KUALA LUMPUR: Mongolia, Sri Lanka, Malaysia, Hong Kong, Singapore and Taiwan rank top in terms of vulnerability to the effects of sustained capital outflows, warned Moody's Investors Service today.

In a latest report, it noted the marked drop in financial asset prices in the region since the US presidential elections in November which led to currencies in the Asia Pacific region to depreciate against the dollar together with falling equity prices and reversal in portfolio flows.

Against a backdrop of tighter global financial conditions, direct vulnerability to capital outflows is limited in the region, as foreign exchange reserves generally provide coverage for external debt repayments, current account deficits are narrow and government liquidity positions are robust.

Only a few sovereigns in Asia Pacific have direct credit risks from sharp depreciations and lower capital inflows.

The few countries in the region that currently face external liquidity challenges include Mongolia, Pakistan and, to a lesser extent, the Maldives, Papua New Guinea and Sri Lanka.

Malaysia is also impacted to a lesser extent but is also vulnerable to shifts in global market conditions.

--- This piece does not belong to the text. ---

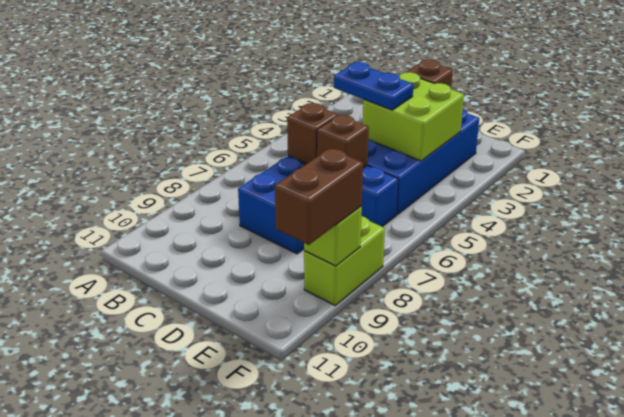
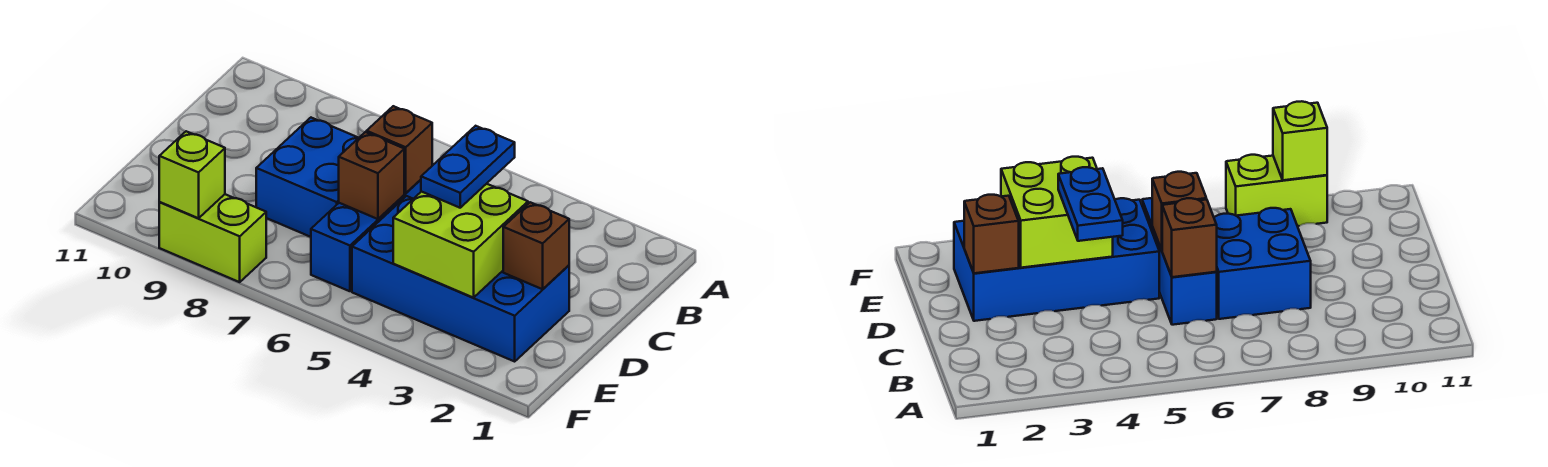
brown brick F9:F10 level 3 -> none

"Sustained capital outflows or markedly lower inflows pose indirect challenges for economies with already high leverage, particularly if domestic authorities are constrained in their ability to use fiscal and monetary tools to offset the tightening impact of global financial conditions."

Hong Kong, Singapore and Taiwan however have fiscal space to buffer negative shocks, it noted.

Vulnerable sectors include corporates in China, households in Australia, Korea, Malaysia, New Zealand, Singapore, Taiwan and Thailand.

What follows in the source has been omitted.